I think this only happens if the user manually switches to Latin-1 encoding. In ...

agwa · on Oct 18, 2012

> I think this only happens if the user manually switches to Latin-1 encoding.

That's correct. If you send your HTML document with a charset of UTF-8 (In the Content-Type header) then IE will submit forms using UTF-8 even if the user doesn't input any UTF-8 characters. Unless the user changes the encoding, but I have yet to hear a compelling reason why an ordinary user would do that under ordinary circumstances.

> The snowman hack serves to prevent the corruption from spreading.

It's clever, but the framework could also just reject POST and GET requests which contain invalid UTF-8 characters. (I'm flabbergasted that Ruby doesn't do this[1].) Otherwise a malicious user could try to inject non-UTF-8 characters into your database by sending crafted requests which nevertheless contain the "utf8=✓". And speaking from experience, you do not want to have to deal with encoding problems in your database.

[1] http://stackoverflow.com/questions/3222013/what-is-the-snowm...

Millennium · on Oct 18, 2012

Whether or not you use this hack, you can't naively trust the client to always send valid UTF-8; you're right about this. But because of this bug in IE, rejecting posts with invalid UTF-8 as malicious will net you some false-positive cases, where the user isn't malicious but the browser is being stupid. This hack takes care of the stupidity, leading to a better user experience for people who would otherwise have tripped the false-positive.

Tobias42 · on Oct 18, 2012

What if a sequence of byte values is valid in the charset that IE uses to encode the form data as well as in UTF-8, but is interpreted as different characters in UTF-8? With your method you would not detect an error and use the wrong characters. (Except if IE sends a content-type header with the actual encoding used, and this header is evaluated on the server side to convert the form data into a string. But in that case you don't have to check for invalid UTF-8 characters, but for characters that are invalid in the charset specified in the content-type header.)

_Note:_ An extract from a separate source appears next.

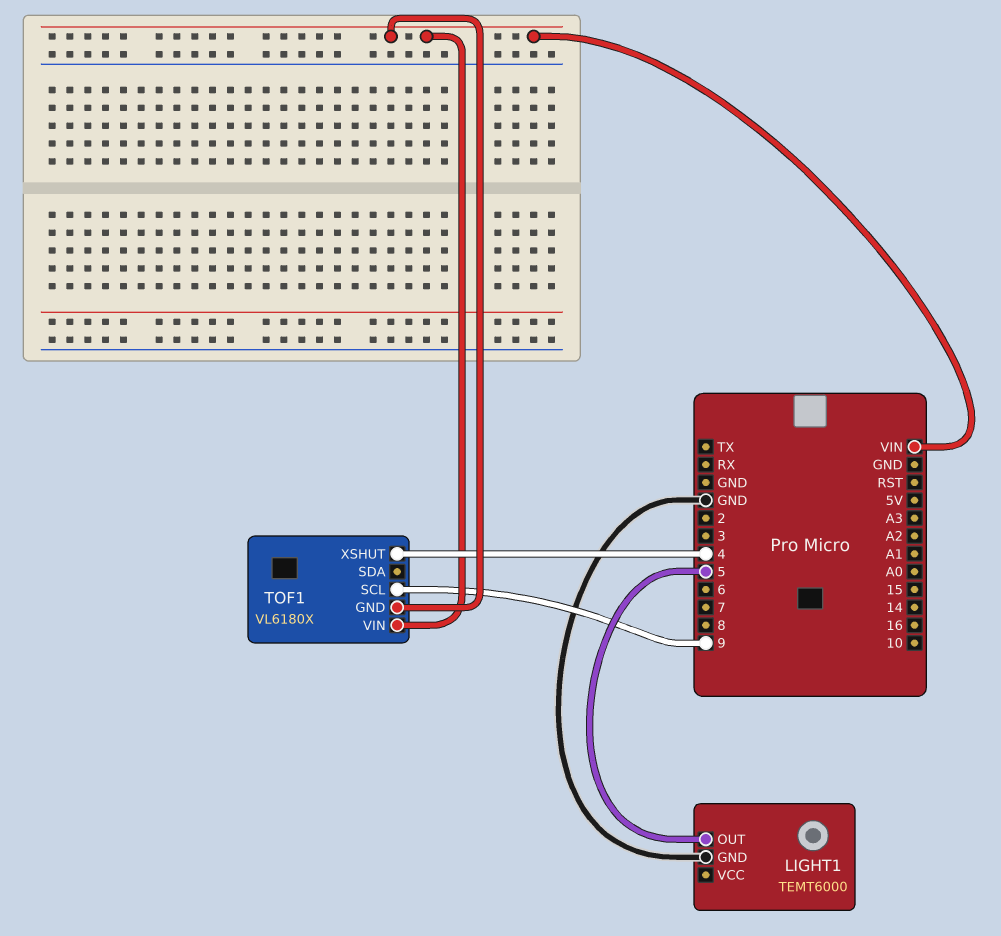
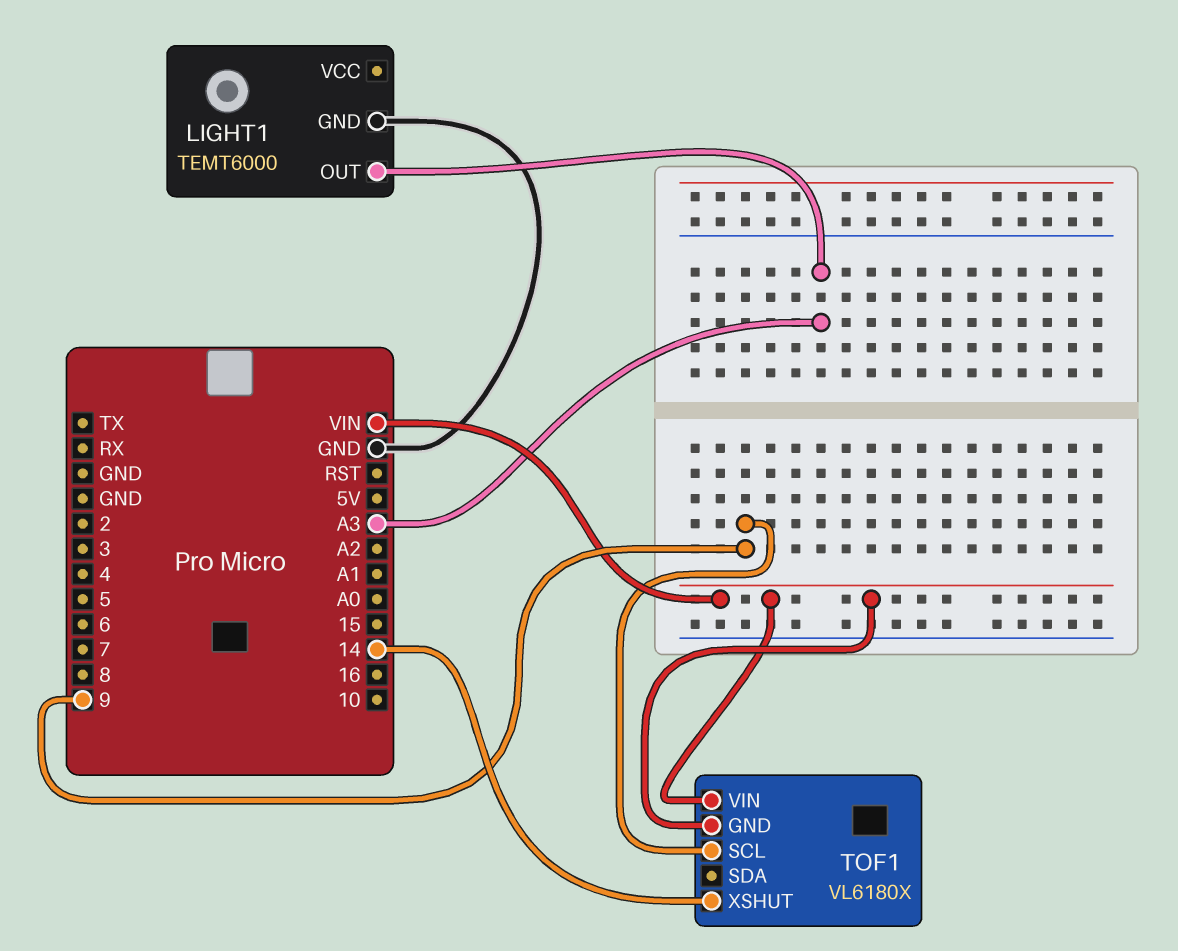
LIGHT1 pin OUT: 5 -> A3
TOF1 pin XSHUT: 4 -> 14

carllerche · on Oct 18, 2012

Ordinary users would do it because many corporate sites used to direct them to do this as a fix for their browsers displaying invalid characters.

agwa · on Oct 18, 2012

Would they do that if their browser isn't displaying invalid characters? That's what I meant by "ordinary circumstances."

wycats · on Oct 18, 2012

Corrupted characters in a MySQL database is unfortunately quite common. The user fix will thus propagate the corruption without this fix.